In recent years, Vertical Garden has become a favourite among those who wish for lush green surroundings but are faced with space restrictions. Vertical garden is not limited to barren outdoor walls or indoor spaces but has come to include façades as well. A well-designed and constructed vegetated façade can provide a thick layer of greenery that is aesthetically pleasing, can act as a thermal insulator and provide a habitat for fauna.
Vertical gardens have various names in the industry, namely living walls, bio walls, green walls, vegetated walls, breathing walls and so on, depending on their individual brands.
Creating greenery over a façade or green facade is a task that requires certain elements of engineering, architecture, horticulture and irrigation. Selecting the right vertical garden system is a crucial step in the installation of a green façade, and is undertaken by a team of experts after considering a number of factors like load-bearing capacity, climatic conditions, etc.
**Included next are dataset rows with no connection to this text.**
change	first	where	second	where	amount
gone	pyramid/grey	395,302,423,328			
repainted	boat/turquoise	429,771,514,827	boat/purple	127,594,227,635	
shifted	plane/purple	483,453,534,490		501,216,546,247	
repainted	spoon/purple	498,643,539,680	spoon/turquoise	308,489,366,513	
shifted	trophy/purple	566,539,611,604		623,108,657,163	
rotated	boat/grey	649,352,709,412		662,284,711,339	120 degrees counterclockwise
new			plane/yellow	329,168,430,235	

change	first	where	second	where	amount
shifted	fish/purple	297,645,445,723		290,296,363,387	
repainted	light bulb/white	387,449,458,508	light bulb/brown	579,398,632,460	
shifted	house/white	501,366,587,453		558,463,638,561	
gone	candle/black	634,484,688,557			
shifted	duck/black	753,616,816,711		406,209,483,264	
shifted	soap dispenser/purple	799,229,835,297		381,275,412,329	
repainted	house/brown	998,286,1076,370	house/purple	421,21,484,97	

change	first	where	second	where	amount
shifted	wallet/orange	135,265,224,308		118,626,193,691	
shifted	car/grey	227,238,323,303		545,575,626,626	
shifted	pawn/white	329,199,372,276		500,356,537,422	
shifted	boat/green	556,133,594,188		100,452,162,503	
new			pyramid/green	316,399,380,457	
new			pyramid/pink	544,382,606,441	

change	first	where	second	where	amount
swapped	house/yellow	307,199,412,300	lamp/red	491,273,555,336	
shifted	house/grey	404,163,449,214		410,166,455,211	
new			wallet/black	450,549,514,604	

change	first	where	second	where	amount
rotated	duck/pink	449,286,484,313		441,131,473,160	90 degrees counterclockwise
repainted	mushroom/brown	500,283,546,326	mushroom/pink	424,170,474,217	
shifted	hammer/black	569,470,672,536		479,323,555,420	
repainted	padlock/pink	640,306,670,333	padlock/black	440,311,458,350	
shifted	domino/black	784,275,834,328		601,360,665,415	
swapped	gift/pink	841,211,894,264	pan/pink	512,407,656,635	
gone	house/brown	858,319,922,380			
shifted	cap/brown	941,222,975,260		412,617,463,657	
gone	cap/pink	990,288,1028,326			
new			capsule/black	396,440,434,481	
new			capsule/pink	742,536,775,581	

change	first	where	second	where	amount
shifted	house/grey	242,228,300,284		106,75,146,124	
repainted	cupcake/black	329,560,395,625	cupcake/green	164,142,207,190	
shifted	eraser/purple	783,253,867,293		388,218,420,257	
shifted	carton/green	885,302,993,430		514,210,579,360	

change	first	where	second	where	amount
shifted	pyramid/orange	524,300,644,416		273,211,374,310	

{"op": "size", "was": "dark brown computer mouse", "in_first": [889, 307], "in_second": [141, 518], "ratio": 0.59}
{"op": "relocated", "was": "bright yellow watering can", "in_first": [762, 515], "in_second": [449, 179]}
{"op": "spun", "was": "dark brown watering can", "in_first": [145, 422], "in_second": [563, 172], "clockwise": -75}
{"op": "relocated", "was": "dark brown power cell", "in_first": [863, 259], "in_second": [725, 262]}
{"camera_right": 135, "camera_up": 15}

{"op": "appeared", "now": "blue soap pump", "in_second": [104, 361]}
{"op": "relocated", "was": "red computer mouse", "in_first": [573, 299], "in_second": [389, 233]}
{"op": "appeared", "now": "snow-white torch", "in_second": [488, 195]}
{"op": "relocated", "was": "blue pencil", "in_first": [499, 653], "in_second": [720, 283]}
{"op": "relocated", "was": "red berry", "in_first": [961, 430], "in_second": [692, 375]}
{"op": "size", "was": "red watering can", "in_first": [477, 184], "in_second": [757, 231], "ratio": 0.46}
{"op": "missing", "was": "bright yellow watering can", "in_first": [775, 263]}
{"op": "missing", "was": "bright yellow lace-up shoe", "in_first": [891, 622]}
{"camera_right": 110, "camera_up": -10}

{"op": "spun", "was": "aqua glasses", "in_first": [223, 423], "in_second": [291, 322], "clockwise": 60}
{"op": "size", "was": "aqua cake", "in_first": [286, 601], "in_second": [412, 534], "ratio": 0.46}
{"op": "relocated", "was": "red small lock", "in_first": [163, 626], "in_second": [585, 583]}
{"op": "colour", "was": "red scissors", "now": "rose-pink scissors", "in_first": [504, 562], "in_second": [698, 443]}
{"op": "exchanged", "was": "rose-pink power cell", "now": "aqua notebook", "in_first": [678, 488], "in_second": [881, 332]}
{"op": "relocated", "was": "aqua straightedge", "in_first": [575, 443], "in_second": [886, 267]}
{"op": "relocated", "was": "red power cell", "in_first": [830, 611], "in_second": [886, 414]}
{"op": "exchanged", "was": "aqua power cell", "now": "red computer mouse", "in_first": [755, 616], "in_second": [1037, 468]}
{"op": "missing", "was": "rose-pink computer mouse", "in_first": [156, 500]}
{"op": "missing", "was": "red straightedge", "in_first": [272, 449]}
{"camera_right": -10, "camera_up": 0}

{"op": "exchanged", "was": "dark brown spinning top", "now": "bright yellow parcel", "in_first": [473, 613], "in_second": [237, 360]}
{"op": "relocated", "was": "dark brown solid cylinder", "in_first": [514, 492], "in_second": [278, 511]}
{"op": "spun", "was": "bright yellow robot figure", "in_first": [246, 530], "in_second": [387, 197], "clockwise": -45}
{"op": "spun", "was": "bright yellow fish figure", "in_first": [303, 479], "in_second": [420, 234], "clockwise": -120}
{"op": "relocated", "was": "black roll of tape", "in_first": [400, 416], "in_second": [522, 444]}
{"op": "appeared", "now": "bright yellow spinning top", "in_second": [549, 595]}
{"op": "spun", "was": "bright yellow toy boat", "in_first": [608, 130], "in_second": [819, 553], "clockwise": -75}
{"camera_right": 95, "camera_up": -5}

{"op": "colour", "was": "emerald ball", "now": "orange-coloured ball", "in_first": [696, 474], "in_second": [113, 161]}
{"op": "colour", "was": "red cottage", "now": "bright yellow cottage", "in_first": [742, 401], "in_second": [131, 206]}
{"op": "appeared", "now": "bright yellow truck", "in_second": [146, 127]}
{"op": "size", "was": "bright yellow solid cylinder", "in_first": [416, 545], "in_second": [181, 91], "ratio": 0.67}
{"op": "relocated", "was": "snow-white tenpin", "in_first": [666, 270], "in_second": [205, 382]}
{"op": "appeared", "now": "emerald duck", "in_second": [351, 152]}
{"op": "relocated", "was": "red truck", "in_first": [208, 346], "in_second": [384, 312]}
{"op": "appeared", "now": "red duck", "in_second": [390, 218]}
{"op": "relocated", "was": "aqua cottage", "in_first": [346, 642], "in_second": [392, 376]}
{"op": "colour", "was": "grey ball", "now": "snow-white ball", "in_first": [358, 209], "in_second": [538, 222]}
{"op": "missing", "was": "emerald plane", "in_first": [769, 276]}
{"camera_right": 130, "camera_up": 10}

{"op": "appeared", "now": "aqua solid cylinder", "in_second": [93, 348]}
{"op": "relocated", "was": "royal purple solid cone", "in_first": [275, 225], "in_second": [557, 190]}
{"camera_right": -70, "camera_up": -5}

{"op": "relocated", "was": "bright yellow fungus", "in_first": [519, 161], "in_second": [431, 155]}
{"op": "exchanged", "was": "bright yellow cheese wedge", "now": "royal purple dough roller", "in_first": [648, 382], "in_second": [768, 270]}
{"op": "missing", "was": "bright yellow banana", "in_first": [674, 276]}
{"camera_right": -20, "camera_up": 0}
Engineers design the structure taking into account the dead load of the vertical gardening system and the wind load on it with reference to local climatic data.
Architects design the space for the vegetation, select plants that satisfy horticultural limitations and design access routes for maintenance purposes. Horticulture specialists suggest plant palettes after considering the climate, microclimate, direction of vegetation and seasonal variations.
A planting plan for a vertical garden is developed after taking into account plant sustainability, growth pattern, exposure to environmental forces, maintenance requirements as well and a plant’s ornamental value. Working with plants requires perfecting the system of hydrology, which mainly includes irrigation and drainage. Vertical vegetation demands a carefully designed, automated watering system that is either time-based or interactive wherein different sensors, valves and pumps communicate with each other and perform necessary actions.
Controlling water pressure is also a key component within vertical garden irrigation systems. The optimal performance of vegetated façades depends greatly on sincere as well as scientific maintenance service. The maintenance team has to work proactively as the impression of the building decor depends largely on the status of vegetation over the façade.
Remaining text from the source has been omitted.